貴方のせいなんだから
まるで海の中にいるのかと錯覚するような蒼い蒼い闇の中、俺と女の子はどれだけ歩いたろう。不意に女の子が言った。
「やっと、来てくれたんだ」
「え?」
彼女の嬉しそうな声にふと気がつけば、辺りには一欠けらの明かりもなかった。
ここはどこなのだろうと改めて自分の周りを見回しても、聞こえるのは波の音ばかり。
「覚えてないの? 昔、よく遊んだじゃない」
そんな俺の様子がおかしいのか、彼女は空いている片方の手で自分の口元を覆って、クスクス笑った。

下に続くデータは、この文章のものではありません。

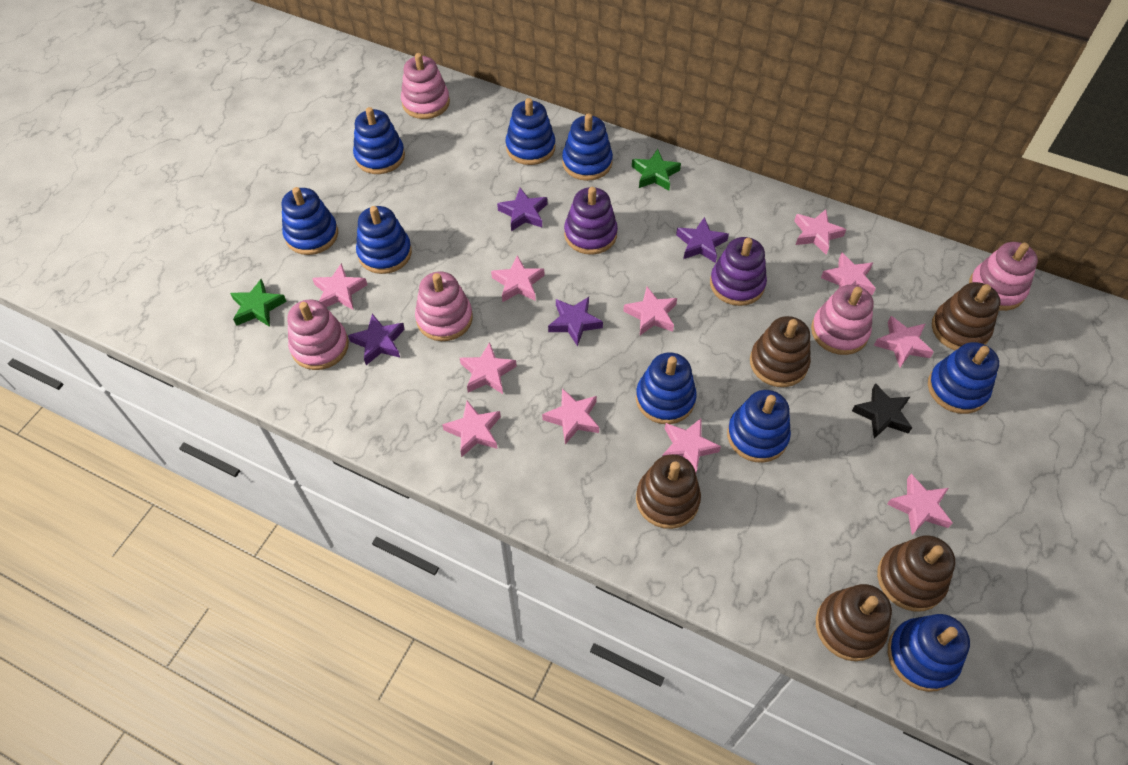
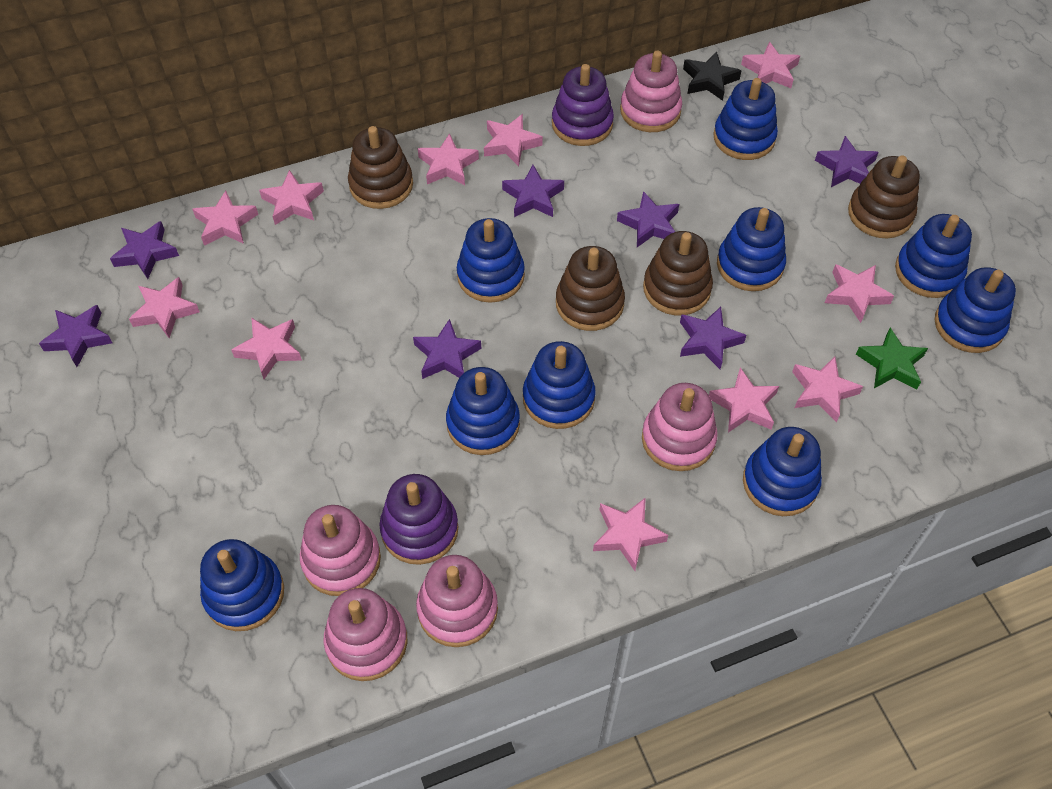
brown stacking toy: 5 -> 4
green star: 2 -> 1
purple star: 4 -> 7

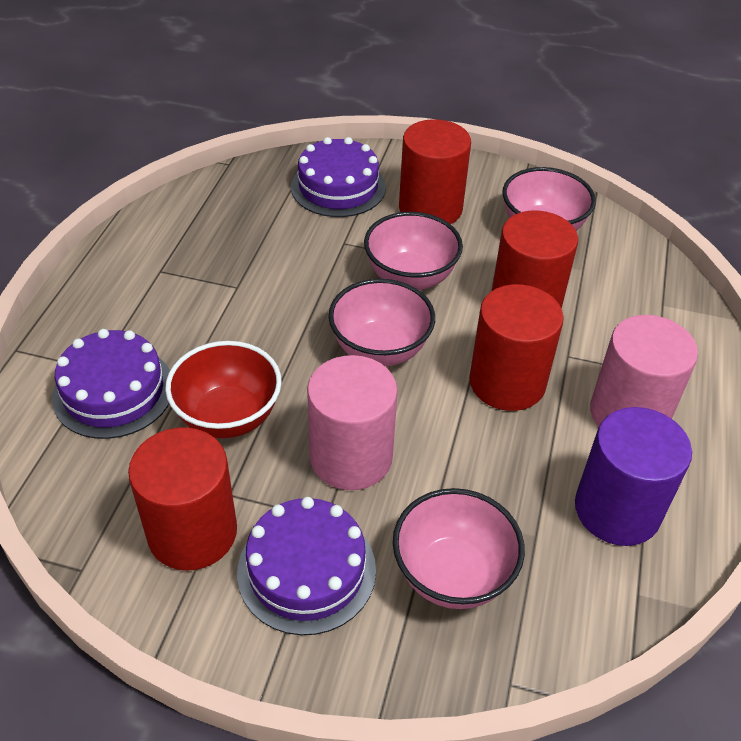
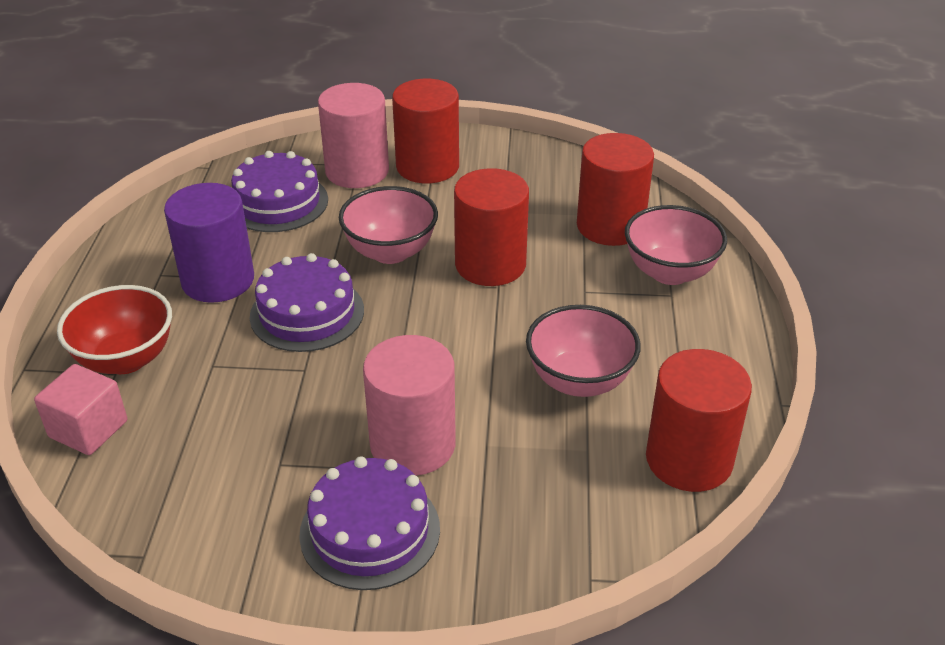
pink bowl: 4 -> 3
pink cube: 0 -> 1

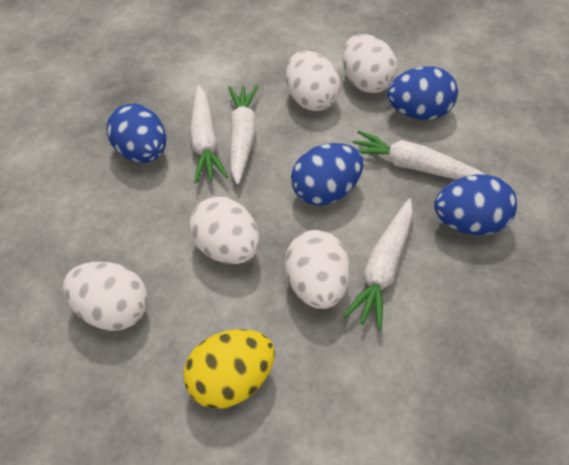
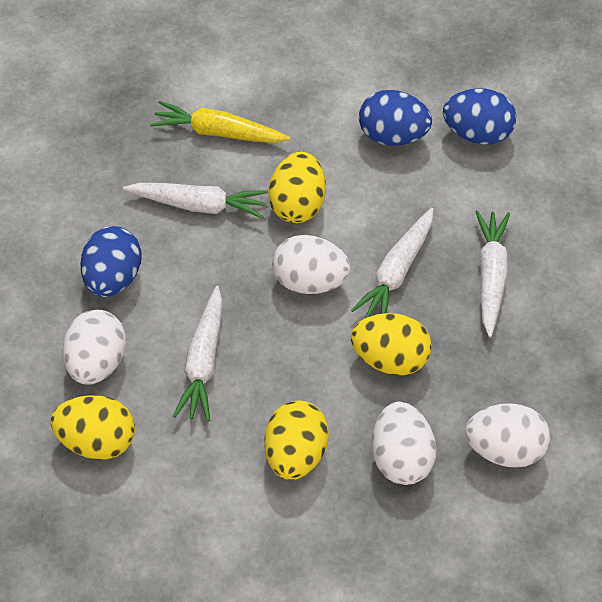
blue egg: 4 -> 3
white egg: 5 -> 4
yellow carrot: 0 -> 1
yellow egg: 1 -> 4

「いつの間にか、すごくお兄ちゃんになっちゃったんだね。私は…変わらない、ううん、変わることが出来なかったのに」
「君は、何を…」
彼女の言うことを正しく理解できないまま、いや、理解することを何故だか分からず拒否しようとしたまま、俺の心は早鐘を打ち始める。
何とも言えないゾワゾワした感覚が湧き上がってくるのが分かる。
『聞くな! 見るな!』
頭の中で「誰か」がまたそう声を上げる。その声を聞きながら、でも俺は耳を塞ぐことも目を瞑ることもできなかった。
雲が月を覆って辺りを真っ暗にした一瞬、彼女は言う。
「…やっと、帰ってきてくれたんだ…祐ちゃん」
瞬間、俺の頭の中で何かが繋がる感じがあった。その拍子に分かった。俺は今、海の上にいる。
「…アッコ…ちゃん?」
そして思い出した。記憶が抜け落ちてからいつも響いていた声の主のこと。さっきから俺に警告めいた言葉を掛けているのとは別の、俺がここに来るのを決心することになった「声」。

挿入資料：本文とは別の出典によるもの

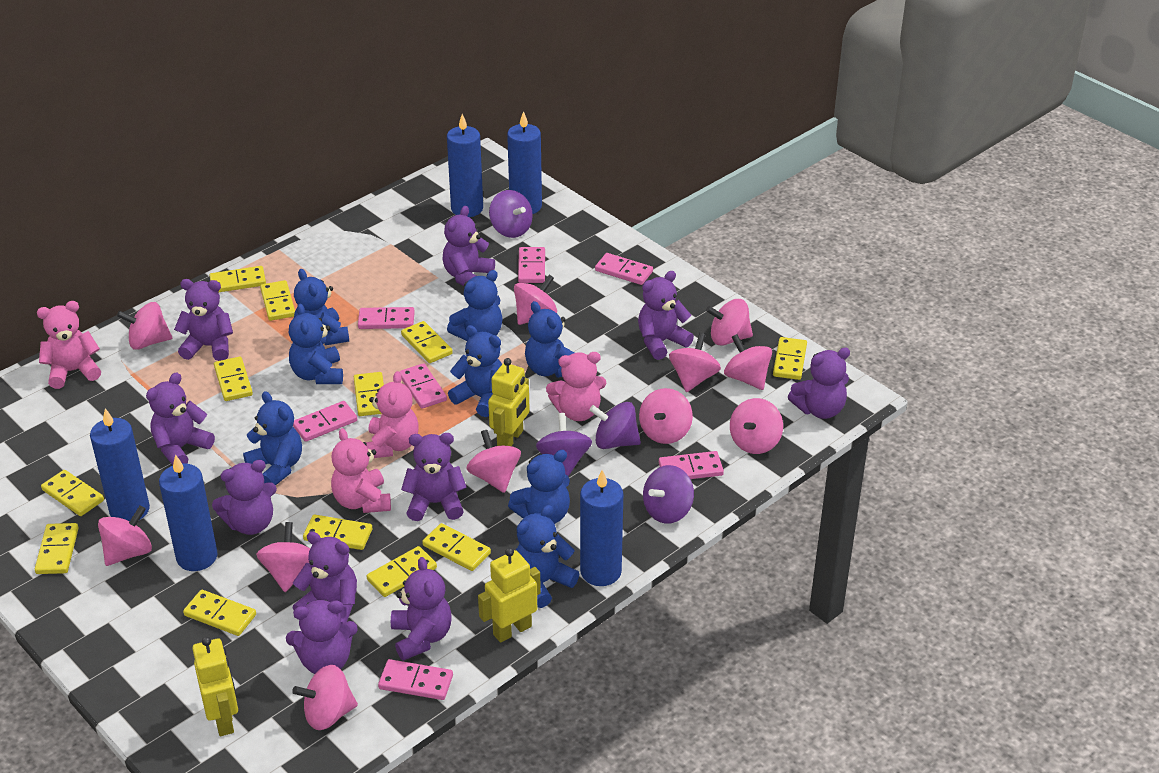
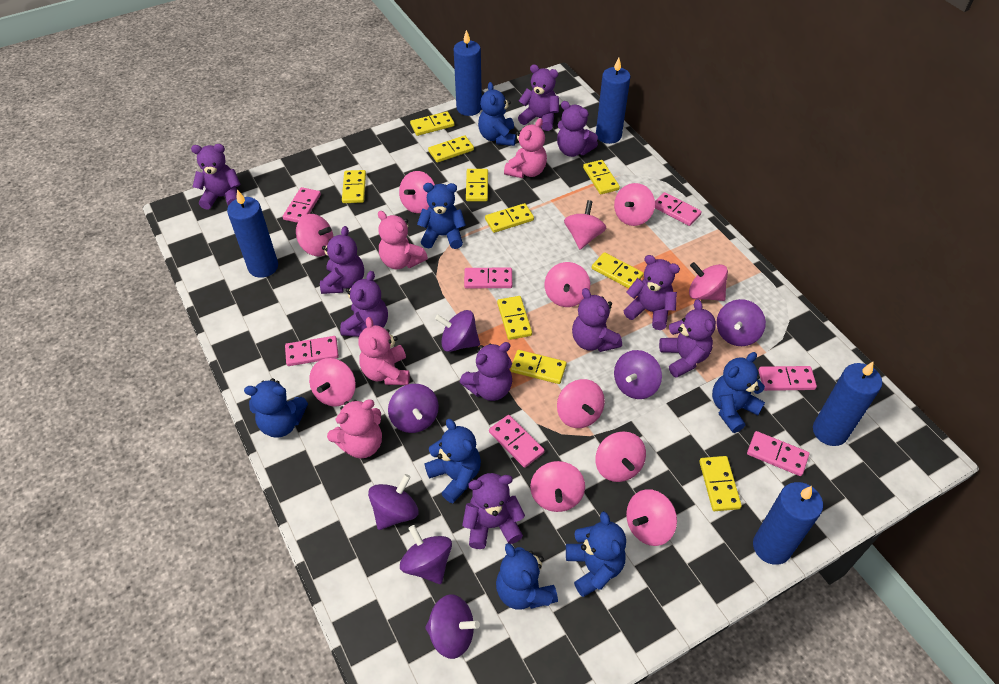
blue teddy bear: 8 -> 7
purple spinning top: 4 -> 7
yellow domino: 12 -> 10
yellow robot: 3 -> 0

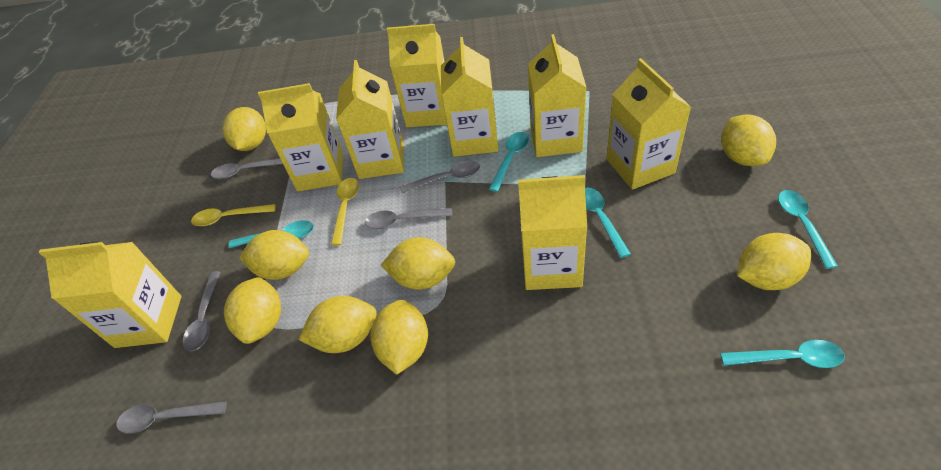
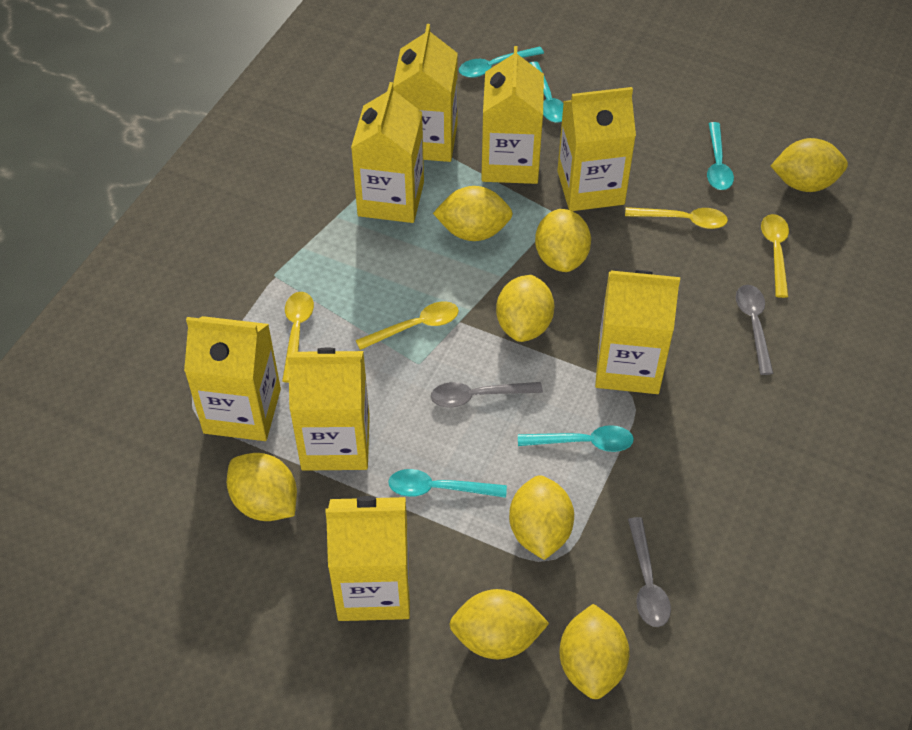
grey spoon: 5 -> 3
yellow spoon: 2 -> 4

「ずっと、ずっと待ってたの。祐ちゃんだと思って、違う子ばかりをこうやって『遊ぼ』って誘って…。あの子たちには悪いことしちゃった」
言いながら、彼女はまたクスクス笑う。
「だけど、今ここにいるのは、ホントの祐ちゃんなのよね…来てくれたんだ、やっと」
「アッコちゃん…」
いつしか岸は遠く隔たっていて、俺と彼女は蒼い光につつまれて海の上にいる。
「私ね、寂しかったの。だけど、これからはずっと一緒よね? だって、私がずっとここにいなくちゃならなくなったのは」
アッコちゃんは、俺の手をものすごい力で握って、薄く笑った。
「貴方のせいなんだから」
覆っていた雲が溶け、月は再び俺たち二人を蒼い光で照らし出す。
『思い出した』
あの日…俺と彼女がこの砂浜で遊んでいた日。季節は思い出せないけれど、風が強い日だった。俺は彼女が被っている帽子を、わざと海へ落として、
「取ってこれないだろ?」なんてふざけて……
泣いている彼女をそのまま置き去りにして、家へ帰った。